Leaky Forcing: Extending Zero Forcing Results to a Fault-Tolerant Setting

TL;DR

This paper introduces leaky forcing, a fault-tolerant extension of zero forcing, providing exact and bounded results for various graph classes and analyzing the impact of vertex and edge removals.

Contribution

It extends zero forcing results to leaky forcing, offering complete solutions for unicyclic graphs, bounds for Petersen graphs, and characterizations of graphs with extreme leaky forcing numbers.

Findings

Leaky forcing numbers are determined for all unicyclic graphs.

Upper bounds are established for generalized Petersen graphs.

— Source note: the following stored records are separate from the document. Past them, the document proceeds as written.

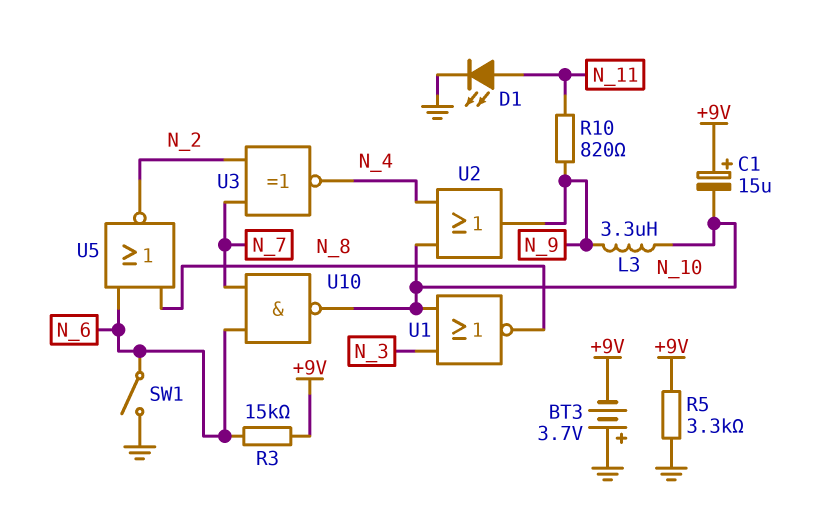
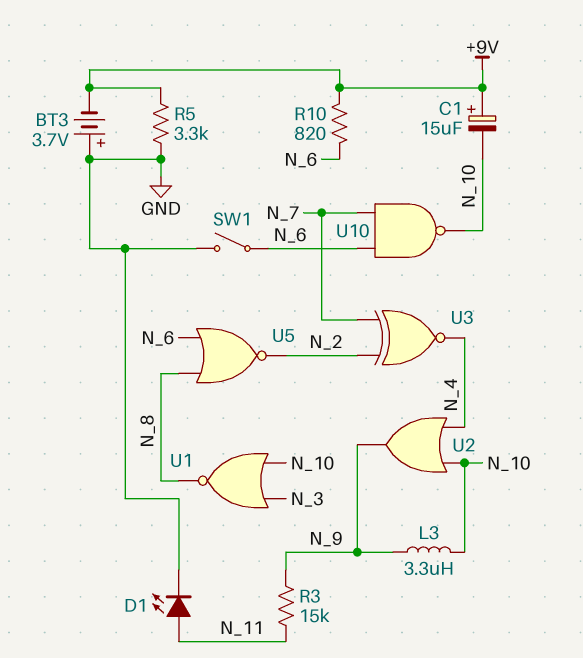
R3: 15k (+9V, N_6) -> 15k (N_9, N_11)
R10: 820 (N_9, N_11) -> 820 (+9V, N_6)

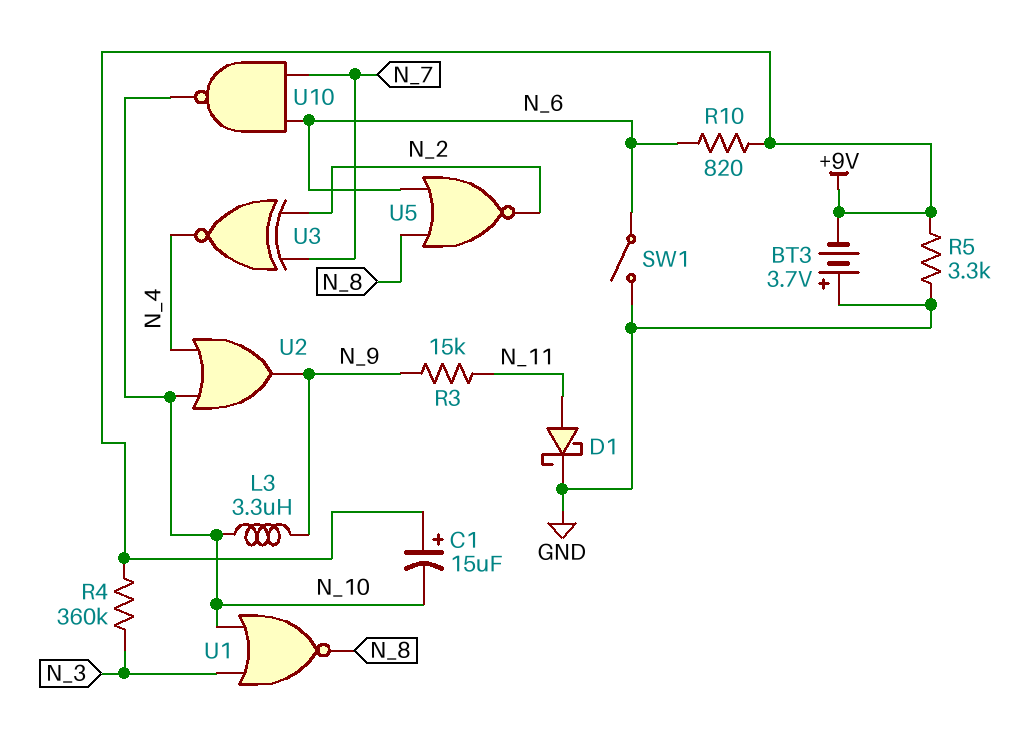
D1: LED (A N_11, K GND) -> schottky (A N_11, K GND)
R4: none -> 360k (+9V, N_3)

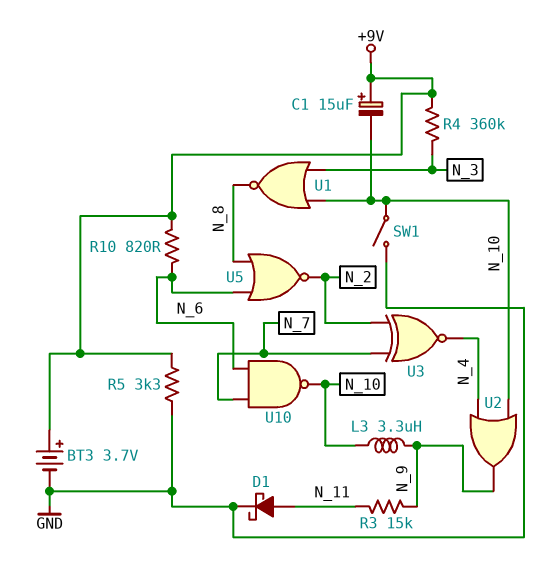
BT3: 3.7V (plus GND, minus +9V) -> 3.7V (plus +9V, minus GND)
SW1: switch (GND, N_6) -> switch (GND, N_10)

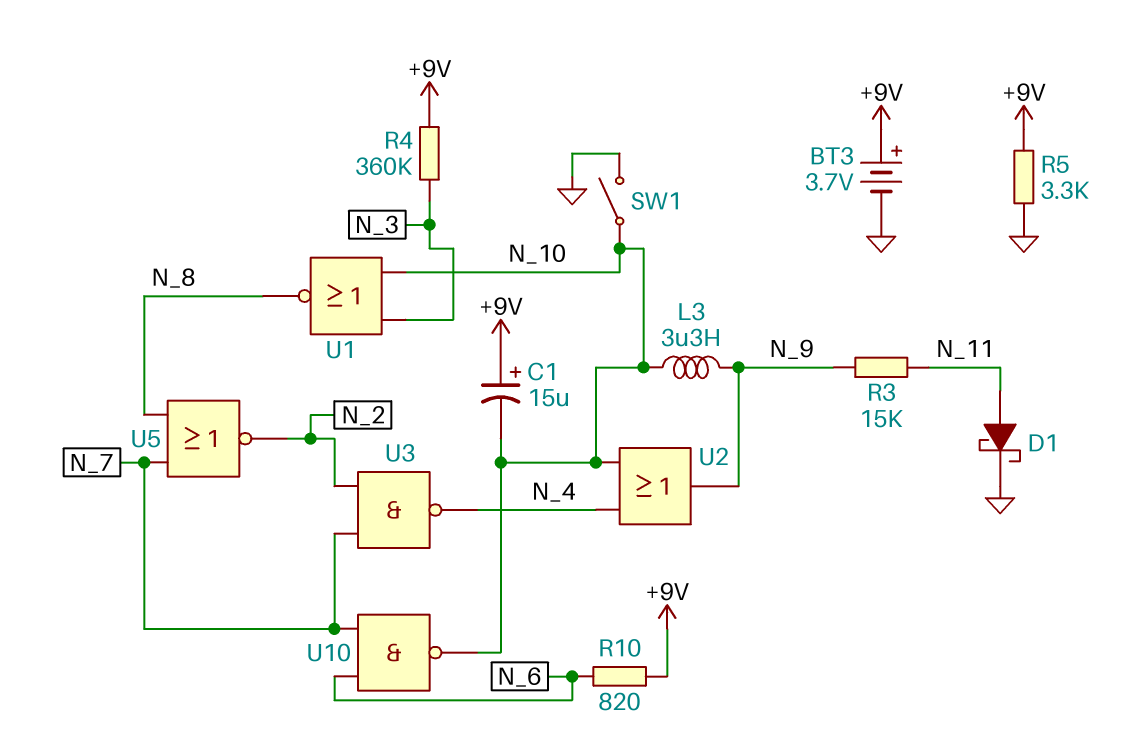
U3: XNOR (in N_2, in N_7, out N_4) -> NAND (in N_2, in N_7, out N_4)
U5: NOR (in N_6, in N_8, out N_2) -> NOR (in N_7, in N_8, out N_2)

Bounds are provided for the effects of vertex and edge removal on leaky forcing.

Abstract

We study a recent variation of zero forcing called leaky forcing. Zero forcing is a propagation process on a network whereby some nodes are initially blue with all others white. Blue vertices can "force" a white neighbor to become blue if all other neighbors are blue. The goal is to find the minimum number of initially blue vertices to eventually force all vertices blue after exhaustively applying the forcing rule above. Leaky forcing is a fault-tolerant variation of zero forcing where certain vertices (not necessarily initially blue) cannot force. The goal in this context is to find the minimum number of initially blue vertices needed that can eventually force all vertices to be blue, regardless of which small number of vertices can't force. This work extends results from zero forcing in terms of leaky forcing. In particular, we provide a complete determination of leaky forcing numbers for all unicyclic graphs and upper bounds for generalized Petersen graphs. We also provide bounds for the effect of both edge removal and vertex removal on the $\ell$-leaky forcing number. Finally, we completely characterize connected graphs that have the minimum and maximum possible $1$-leaky forcing number (i.e., when $Z_{1}(G) = 2$ and when $Z_{1}(G) = |V(G)|-1$).